Research Areas

Genetic architecture of neuropsychiatric disorders

Neuropsychiatric disorders have a clear genetic basis and pose an increasing societal burden, with considerable disparities in research and healthcare across populations. While genome-wide association studies (GWAS) have revealed associated genetic loci, much remains to be untangled underlying the heterogeneous symptoms and complex comorbidities of these disorders. Our lab studies the genetic determinants of psychiatric (e.g., bipolar disorder) and neurological disorders (e.g., epilepsy) by analyzing both common and rare variations and their interplay from DNA sequence data. We functionally characterize these findings, examine the polygenicity and pleiotropy patterns, and conduct cross-ancestry comparisons to identify distinct and shared genetic architectures.

Genomics of disease trajectories throughout the life course

While GWAS have predominantly studied disease susceptibility using case-control designs, the trajectory of diseases encompasses a spectrum of medical conditions and outcomes where genetics may play a role in informing precision prevention and care. We leverage large-scale biobanks and national insurance claims data to understand how genetic variations influence various disease endpoints through a time-to-event approach, such as age of onset, severity, and treatment response. We also address potential biases (e.g., colliders) in analyzing disease prognosis and progression phenotypes to derive valid causal genetic effect estimates.

Applications and prediction modeling with polygenic scores

Polygenic scores (PGS) measure individual genetic liability to a trait and have become an increasingly powerful genomic predictor that can distinguish between high and low disease risk individuals.

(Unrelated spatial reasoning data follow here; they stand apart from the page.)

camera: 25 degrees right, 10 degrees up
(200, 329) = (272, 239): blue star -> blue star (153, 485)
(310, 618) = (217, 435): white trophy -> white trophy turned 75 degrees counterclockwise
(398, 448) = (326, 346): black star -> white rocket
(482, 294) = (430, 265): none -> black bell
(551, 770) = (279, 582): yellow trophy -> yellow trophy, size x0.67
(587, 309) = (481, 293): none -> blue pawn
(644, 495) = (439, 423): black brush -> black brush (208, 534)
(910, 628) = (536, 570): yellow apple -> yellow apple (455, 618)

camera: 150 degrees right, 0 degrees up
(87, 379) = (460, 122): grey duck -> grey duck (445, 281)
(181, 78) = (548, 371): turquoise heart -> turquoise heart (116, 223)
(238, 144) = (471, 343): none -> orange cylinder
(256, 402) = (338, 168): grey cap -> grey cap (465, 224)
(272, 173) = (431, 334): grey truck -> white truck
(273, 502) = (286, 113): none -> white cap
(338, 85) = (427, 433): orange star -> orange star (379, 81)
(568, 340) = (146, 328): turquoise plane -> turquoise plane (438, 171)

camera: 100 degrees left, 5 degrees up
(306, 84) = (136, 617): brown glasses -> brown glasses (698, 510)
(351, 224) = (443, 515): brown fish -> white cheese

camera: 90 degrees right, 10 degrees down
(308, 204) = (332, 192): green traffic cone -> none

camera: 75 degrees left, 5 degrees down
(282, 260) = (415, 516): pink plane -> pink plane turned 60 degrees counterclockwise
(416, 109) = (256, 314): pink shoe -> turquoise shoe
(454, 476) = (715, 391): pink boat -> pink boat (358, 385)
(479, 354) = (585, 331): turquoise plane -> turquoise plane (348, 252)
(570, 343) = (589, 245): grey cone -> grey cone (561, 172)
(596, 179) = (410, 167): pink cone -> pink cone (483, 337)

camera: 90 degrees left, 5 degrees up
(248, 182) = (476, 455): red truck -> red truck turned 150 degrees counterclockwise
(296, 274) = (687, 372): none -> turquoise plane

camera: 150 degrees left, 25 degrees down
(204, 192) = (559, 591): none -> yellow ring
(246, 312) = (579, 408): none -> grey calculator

Our interest in PGS applications is multi-fold: to investigate and improve the transferability of PGS prediction for complex diseases across ancestries; to develop enhanced genomic and multi-omic prediction models incorporating non-linear and epistatic effects using artificial intelligence; to assess disease burden and cumulative risk attributable to PGS in prospective population and clinical settings; and to dissect the contributions of genetic vs. non-genetic risk factors to disease through an integrative approach.